White House Hamlet

THE country has spent the last three years trying to figure out just what Bill Clinton stands for. His public poll ratings, currently rising, have fluctuated in reflection of public confusion over his positions. He has less than a year to make his core beliefs plain.

Is Mr. Clinton a ''New Democrat,'' looking for new, streamlined ways of applying Democratic ideals, as he proclaimed during the 1992 campaign? Or is he really a traditional Democrat bent on preserving, or even expanding, the federal government's role in Americans' daily lives, as his actions since his election seem to indicate? Either position is honorable, but he can't be both successfully.

Candidate Clinton promised to ''end welfare as we know it.'' Instead, President Clinton offered up a federalized health-care system both confusingly complex and rife with implications for government interference in individual health-care decisions.

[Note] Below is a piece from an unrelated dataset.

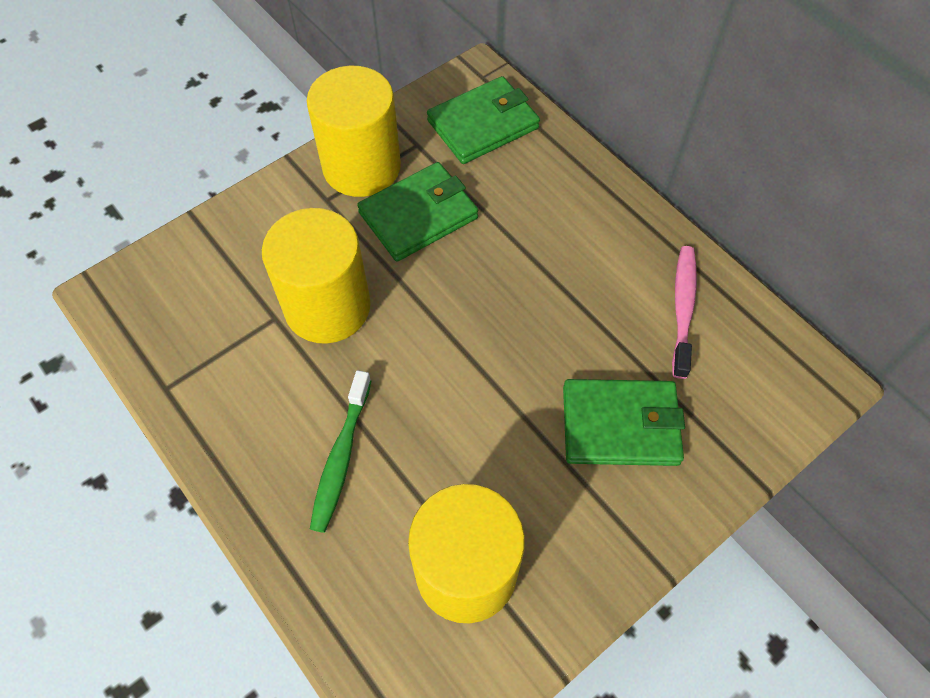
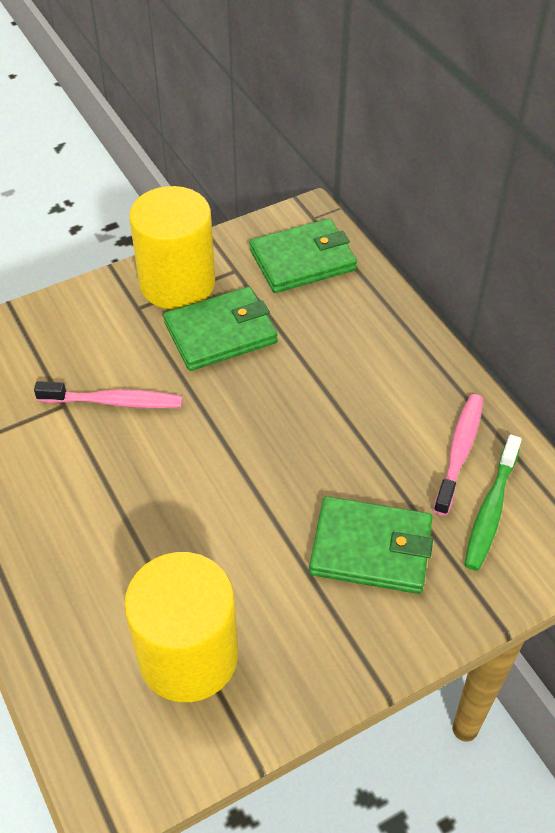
camera: 10 degrees right, 10 degrees down
(327, 307) = (114, 402): yellow cylinder -> pink toothbrush
(341, 458) = (94, 536): green toothbrush -> green toothbrush (490, 510)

Now the president is threatening to veto compromise welfare legislation close to the Senate bill he earlier said he would sign. Liberals in his own party, some civil rights groups, and advocates are pressuring him to veto, pointing to a new administration study purporting to show that even the Senate bill would force 1.2 million more children into poverty.

The suspicious timing of the study aside, it's hard to understand how one can draw conclusions in advance about what states will do with welfare programs. Opponents of welfare reform over the past several months have spoken as though the states will just let people starve. No governor is likely to permit such a course.

As of this writing, House and Senate conferees have agreed on a compromise that would spend $2.5 billion of the $3 billion originally called for in the Senate bill. It would cut federal welfare spending by $81.5 billion over seven years, abolish Aid to Families with Dependent Children, and deny federal benefits to future immigrants for five years. Parents on welfare would be required to work after two years and their families' benefits would end after five. States would decide who can get welfare and the benefit structure.

The conferees decided to turn the food-stamp and some school-lunch programs over to states as block grants. The conference bill would let states decide whether to grant benefits to teenage mothers and to single mothers on welfare who have more children.

It's not certain that this type of welfare reform will work as envisaged. But there's broad bipartisan agreement that the current system needs fixing. A look at Michigan's drastic welfare reform shows that some recipients are going back to work while aid in some form continues for those who cannot. But the success of the program's next stages is not a given.

The compromise bill isn't perfect. We suspect further experimentation and alterations will be necessary at both federal and states levels. But it's close enough to the original Senate version the president said he could accept. He should sign it - unless he's decided once and for all that he's not a New Democrat.

The conference welfare bill is close enough to the original Senate version Clinton said he could accept.